Makerspaces in Education
What is a Makerspace?
A makerspace is a room that contains tools and components, allowing people to enter with an idea and leave with a complete project. The best part is that makerspaces are communal. The goal is to work together to learn, collaborate, and share. Most importantly, makerspaces allow us to explore, create new things, or improve things that already exist.
Successful makerspaces need to be intentionally managed, with someone responsible for maintain supplies of tools, materials, and software.
In addition, because most makers in a school makerspace are often novices in terms of technical skills, successful maker activities have an adequate number of mentors that can circulate and assist. These can be both adults and older students.
Adapted from Start Making! by Alisha Panjwani:
Principle 1: Support learning through design experiences. A maker program is based on the idea that people learn best when they are engaged in creating personally meaningful products. As young people work on projects, they can be seen as engaging in a design process, which we call a “creative learning spiral”. In this process, they imagine what they want to do, create a project based on their ideas, play with alternatives, share their ideas and creations with others, and reflect on their experiences— all of which lead them to imagine new ideas and new projects. As youth engage in these experiences, they learn valuable technical skills while also learning about the process of design and invention.
Principle 2: Help youth build their interests. When young people care about what they are working on, they are willing to work longer and harder, and they learn more in the process. Many youth begin by mimicking a sample project, then work on variations on the theme, and soon develop their own personal path, stemming from their personal interests.
Principle 3: Develop a sense of community. Makerspaces are designed to develop a learning community in which youth share ideas and work together on projects. Facilitators play an important role not just in supporting youth, but also by modeling the process of making and learning themselves.
Principle 4: Foster an environment of respect and trust. Young people are treated with trust and respect—and are expected to treat others the same way. Facilitators strive to create an environment in which participants feel safe to experiment, explore, and innovate.
Maker Culture
From Wikipedia, the free encyclopedia
The maker culture is a contemporary subculture representing a technology-based extension of DIY culture[ that intersects with hardware-oriented parts of hacker culture and revels in the creation of new devices as well as tinkering with existing ones. The maker culture in general supports open-source hardware. Typical interests enjoyed by the maker culture include engineering-oriented pursuits such as electronics, robotics, 3-D printing, and the use of computer numeric control tools, as well as more traditional activities such as metalworking, woodworking, and, mainly, its predecessor, traditional arts and crafts.

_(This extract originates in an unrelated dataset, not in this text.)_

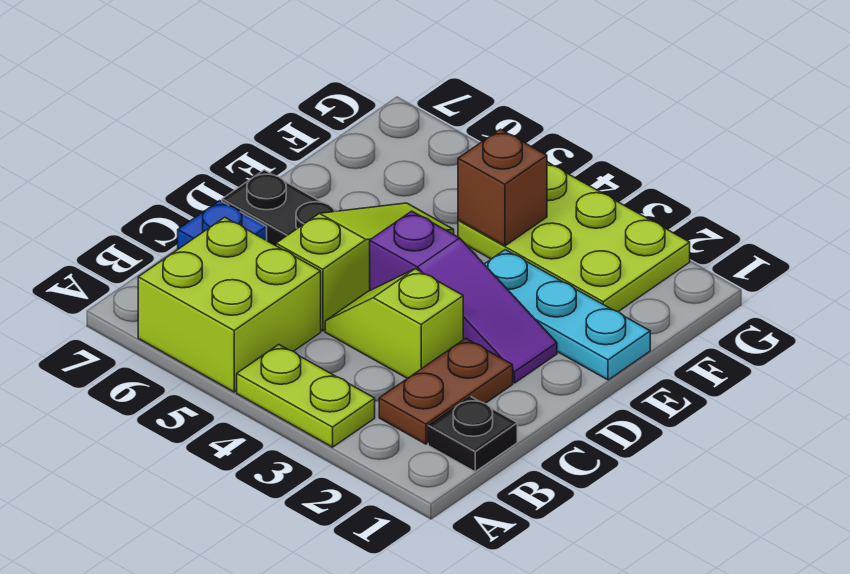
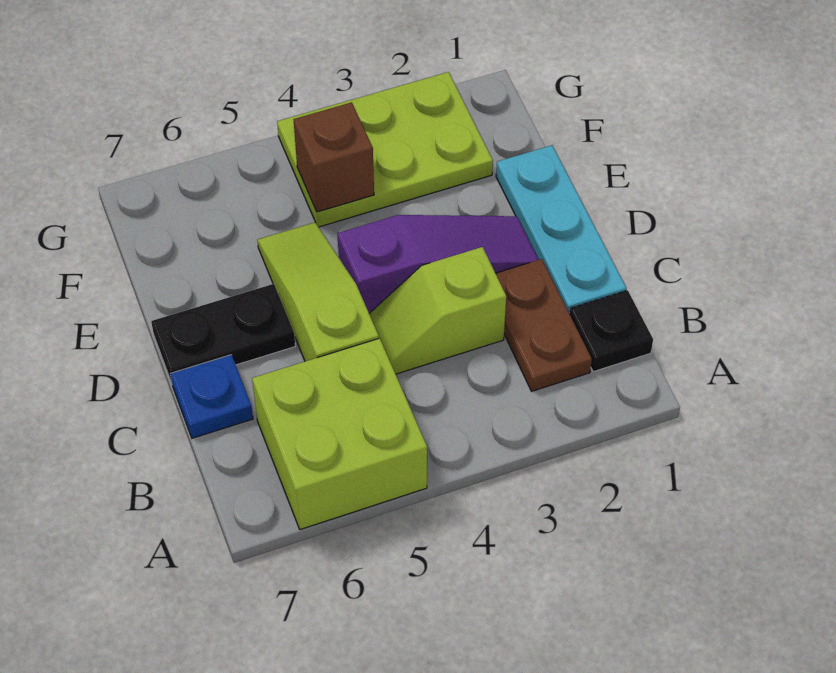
lime plate A3:A4 level 1 -> none
cyan plate E1:E3 level 1 -> cyan plate C1:E1 level 1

The subculture stresses a cut-and-paste approach to standardized hobbyist technologies, and encourages cookbook re-use of designs published on websites and maker-oriented publications.[1][2] There is a strong focus on using and learning practical skills and applying them to reference designs.[3] There is also growing work on equity and the maker culture.
Philosophical emphasis
The maker movement is a social movement with an artisan spirit. Promoting equity in the maker movement is fundamental to its success in democratizing access to STEAM and other tech-rich and art domains.
Maker culture emphasizes learning-through-doing (active learning) in a social environment. Maker culture emphasizes informal, networked, peer-led, and shared learning motivated by fun and self-fulfillment.[4]
Maker culture encourages novel applications of technologies, and the exploration of intersections between traditionally separate domains and ways of working including metal-working, calligraphy, film making, and computer programming.
Community interaction and knowledge sharing are often mediated through networked technologies, with websites and social media tools forming the basis of knowledge repositories and a central channel for information sharing and exchange of ideas, and focused through social meetings in shared spaces such as hackerspaces. Maker culture has attracted the interest of educators concerned about students’ disengagement from STEM subjects (science, technology, engineering and mathematics) in formal educational settings.
Maker culture is seen as having the potential to contribute to a more participatory approach and create new pathways into topics that will make them more alive and relevant to learners.
Maker projects can also be about the arts and ELA projects, particularly when incorporating digital design technologies.